Even were the whole 7,500,000 equally spread over the Republic, we should only get an average of 6·5 per square mile, as against some 193 per square mile as the average of the other countries named above for comparison of area. Uruguay has a considerably larger population (and, it may be added, railway mileage), to the square mile than Argentina; but even then it has only some 1,200,000 inhabitants, or about half the number possessed by the Province of Buenos Aires.

Unless this state of things be remedied, it would appear as if the hitherto rapid advance of both agriculture and stock-breeding in these countries must soon reach a point beyond which they can no further go for want of hands to sow, reap and carry crops and rear and tend cattle and sheep! This situation is not a perfectly new one in modern economic history; but it may safely be called new in degree when it is found in countries where all other natural conditions are normally so entirely favourable to uninterrupted rural production. In countries not (as yet at all events) directly involved in Armageddon; and while so much of the rest of the world urgently needs every grain of wheat and every ounce of meat they can possibly send out.

Great irrigation works now in progress will open up further vast and almost unprecedentedly fertile areas for cultivation; which areas railway lines are practically ready and waiting to serve with transport and for which new ports are in course of construction while existing ones are being enlarged and improved. New agricultural laws have been passed to meet difficulties which have arisen with already increased production and land values; everything in fact has been done and is being done to second and enhance nature’s gifts.

But the question, “Where are the human beings necessary to an advantageous result of and to benefit by all these preparations?” still remains unanswered; except by the apparently very stubborn fact that they have not yet appeared on the River Plate and show no signs of doing so.

At the present moment the outlook from this state of things reveals only a tangled problem, in view of the awful wastage of human life now going on in Europe. But for its occurrence and continuance before the war the Governments of Argentina and Uruguay are almost wholly to blame, and that of the former country in much the greater degree. This because, while Uruguay may be said to have only just emerged from a long period of internal political disturbance which necessarily absorbed all the time and energies of her statesmen, Argentine politics long ago reached their destined haven of sunlit, calm waters.

Argentina has spent much trouble and money in propaganda; in all sorts of publications giving true and therefore favourable statistics of her ever-increasing rural industries, trade and prosperity. But—and this cannot be insisted on too often for her own good and for Uruguay’s example—she has never even seemed to trouble herself about suitable people who might be attracted by the perusal of her statistics and pamphlets to wish to know more of her and of their exact individual prospects did they decide to set sail for her shores.

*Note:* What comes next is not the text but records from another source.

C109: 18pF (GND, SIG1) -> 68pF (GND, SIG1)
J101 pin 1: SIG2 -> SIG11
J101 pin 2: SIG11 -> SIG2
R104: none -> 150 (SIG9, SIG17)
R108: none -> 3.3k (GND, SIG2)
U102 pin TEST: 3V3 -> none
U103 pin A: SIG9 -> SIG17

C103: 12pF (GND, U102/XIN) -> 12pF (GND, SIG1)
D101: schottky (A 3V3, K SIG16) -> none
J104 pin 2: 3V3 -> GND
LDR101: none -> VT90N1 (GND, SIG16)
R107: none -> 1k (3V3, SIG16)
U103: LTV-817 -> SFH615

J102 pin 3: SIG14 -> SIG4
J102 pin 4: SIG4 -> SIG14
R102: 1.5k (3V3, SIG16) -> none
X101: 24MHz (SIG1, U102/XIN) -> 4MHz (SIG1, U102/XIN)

Like so many of the good laws and schemes in which this country abounds, everything concerning prospective colonists is excellently arranged and set down on paper; but nothing is yet in really practical working order for the reception and assignment of land to the real colonist, the man most needed in new countries, bringing with him a small capital which he wishes to invest in a holding which will be the future home of himself and his family.

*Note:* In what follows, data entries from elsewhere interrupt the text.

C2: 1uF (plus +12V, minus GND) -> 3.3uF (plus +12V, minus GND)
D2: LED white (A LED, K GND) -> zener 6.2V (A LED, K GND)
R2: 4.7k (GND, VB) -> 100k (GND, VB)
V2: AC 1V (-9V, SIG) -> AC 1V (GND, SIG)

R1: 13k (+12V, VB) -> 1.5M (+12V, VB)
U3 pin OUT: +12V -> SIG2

It seems a hard saying, but I hold it truth that the only provision yet made has been, and is, for the reception and despatch upcountry of the very poorest class of immigrants; glad to get a job at manual labour of any kind, and therefore at the mercy of the landowners who still really govern this pretendedly ultra-democratic Republic.

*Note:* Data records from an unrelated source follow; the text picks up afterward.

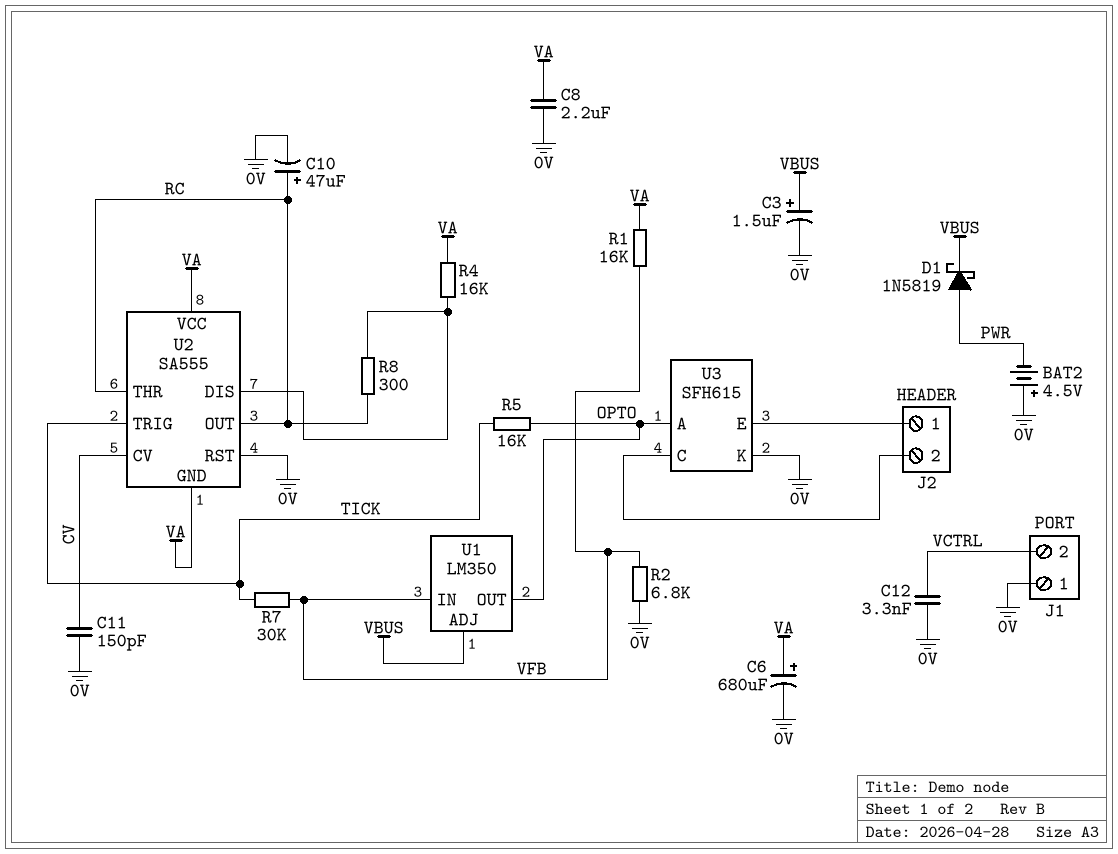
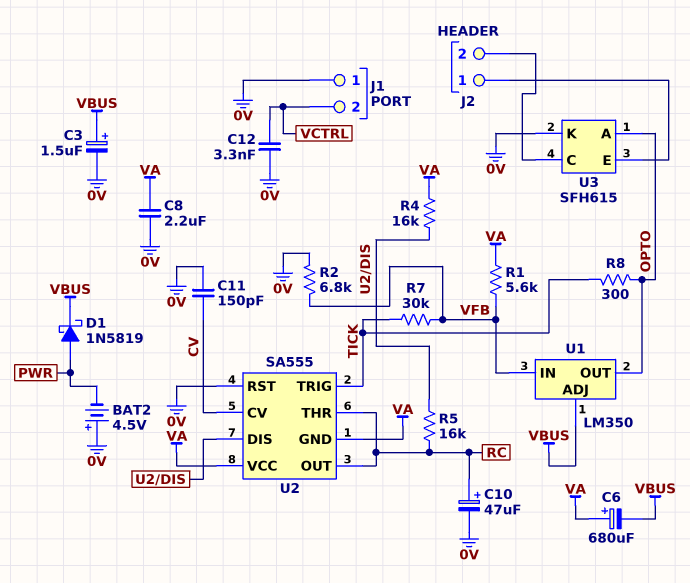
C6: 680uF (plus VA, minus 0V) -> 680uF (plus VA, minus VBUS)
R1: 16k (VA, VFB) -> 5.6k (VA, VFB)
R5: 16k (OPTO, TICK) -> 16k (RC, U2/DIS)
R8: 300 (RC, U2/DIS) -> 300 (OPTO, TICK)

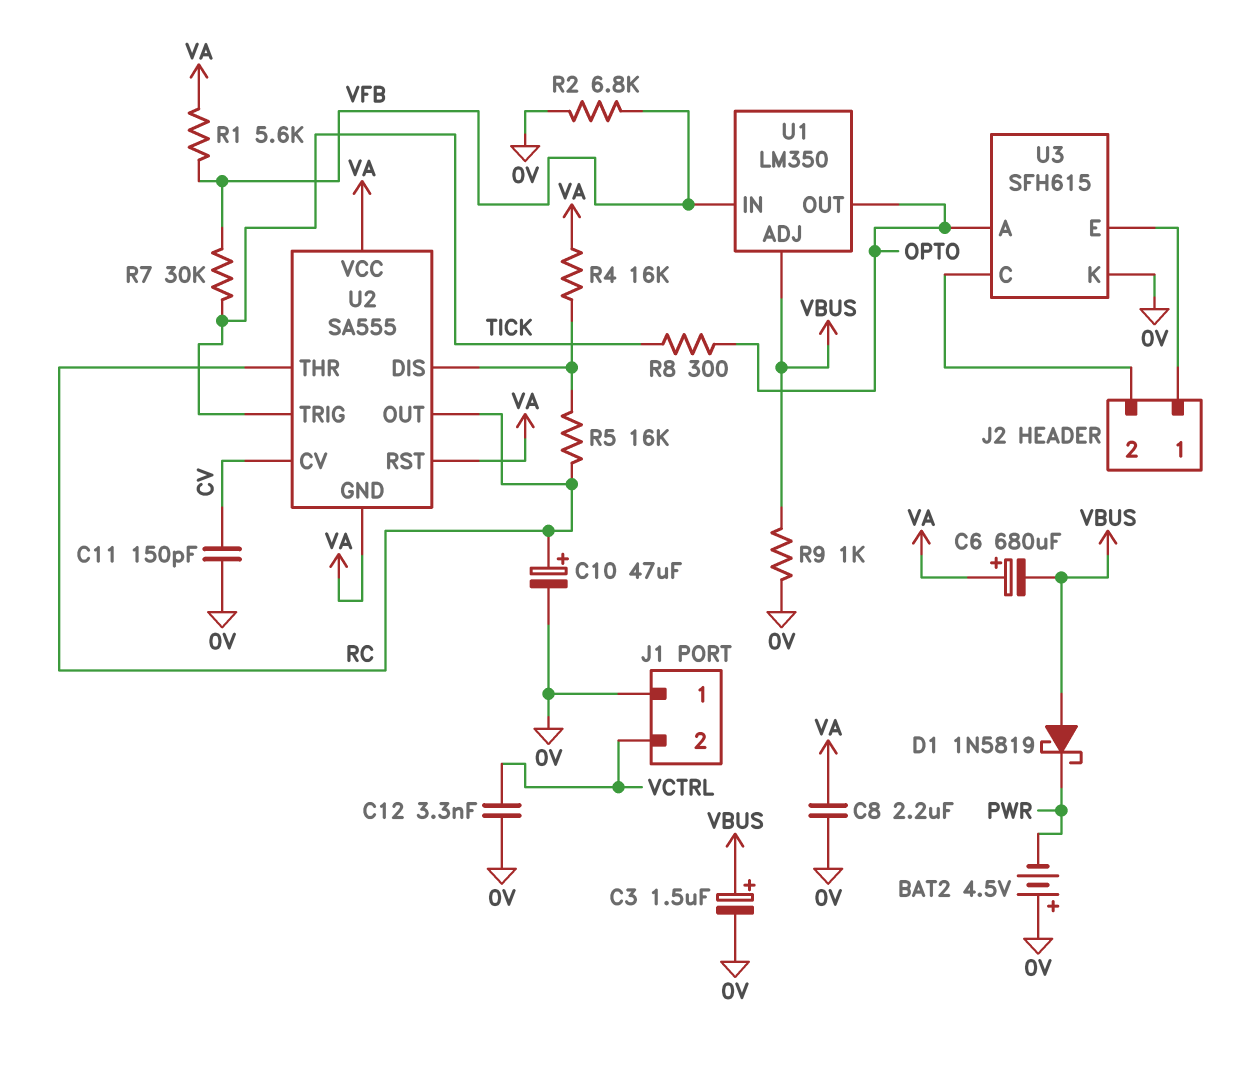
D1: schottky 1N5819 (A PWR, K VBUS) -> schottky 1N5819 (A VBUS, K PWR)
R9: none -> 1k (0V, VBUS)
U2 pin RST: 0V -> VA

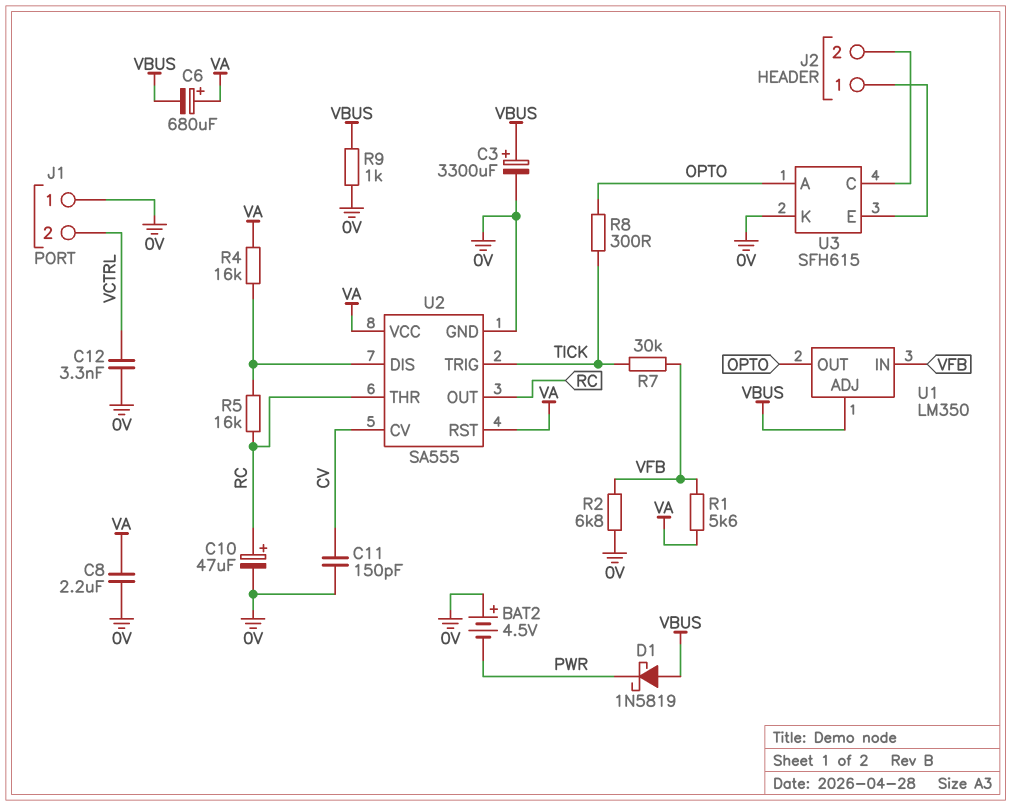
C3: 1.5uF (plus VBUS, minus 0V) -> 3300uF (plus VBUS, minus 0V)
U2 pin GND: VA -> 0V

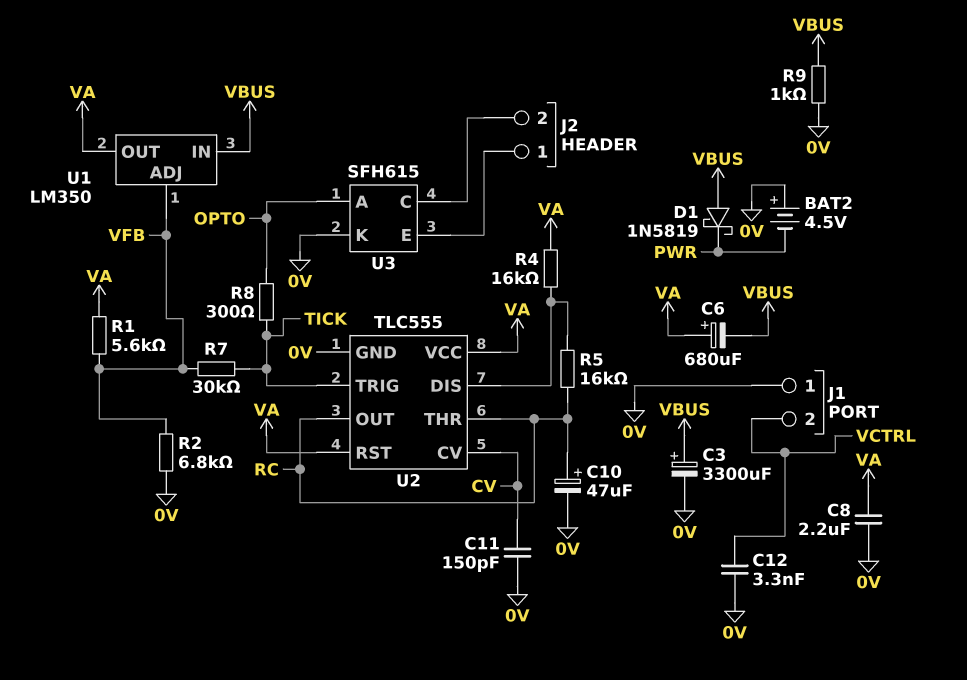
U1 pin ADJ: VBUS -> VFB
U1 pin IN: VFB -> VBUS
U1 pin OUT: OPTO -> VA
U2: SA555 -> TLC555

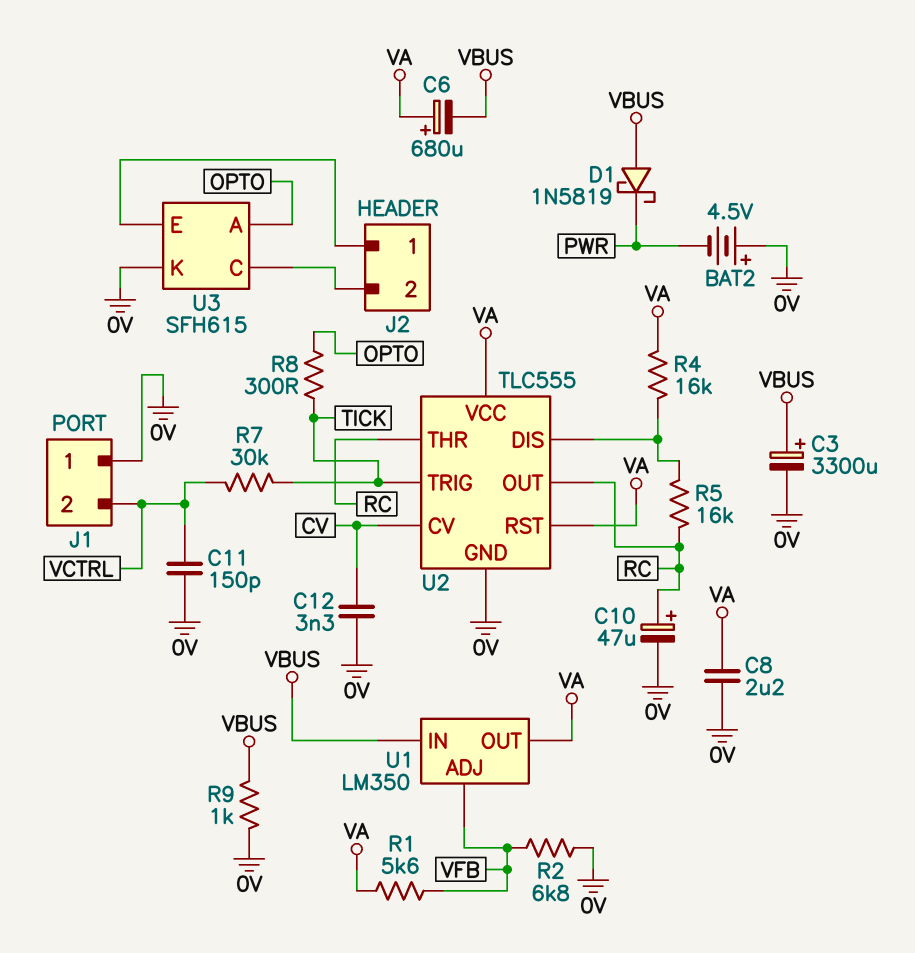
C11: 150pF (0V, CV) -> 150pF (0V, VCTRL)
C12: 3.3nF (0V, VCTRL) -> 3.3nF (0V, CV)
R7: 30k (TICK, VFB) -> 30k (TICK, VCTRL)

It is—whether accidentally or of set purpose is needless to discuss here—in point of fact through the influence of landed proprietors, and through their influence alone, that the elaboration and putting into practice of existing colonization schemes and laws lie fallow; while poor immigrants, by a seemingly cynical courtesy, called “Colonists,” are granted the privilege of a share in any immediate profits to be derived from breaking up virgin soil from which they will be turned off practically as soon as it begins to yield—to commence a similar operation elsewhere if they care to—under conditions which leave them little choice.

Congress and the National Provincial Governments are to blame for this, really suicidal, scandal; resulting from a condition of things so patent that the Italian labourers who come for the harvest return back home again to an existence of probably considerable hardship in Italy, in preference to remaining as “Colonists” under the blue and white banner of Liberty.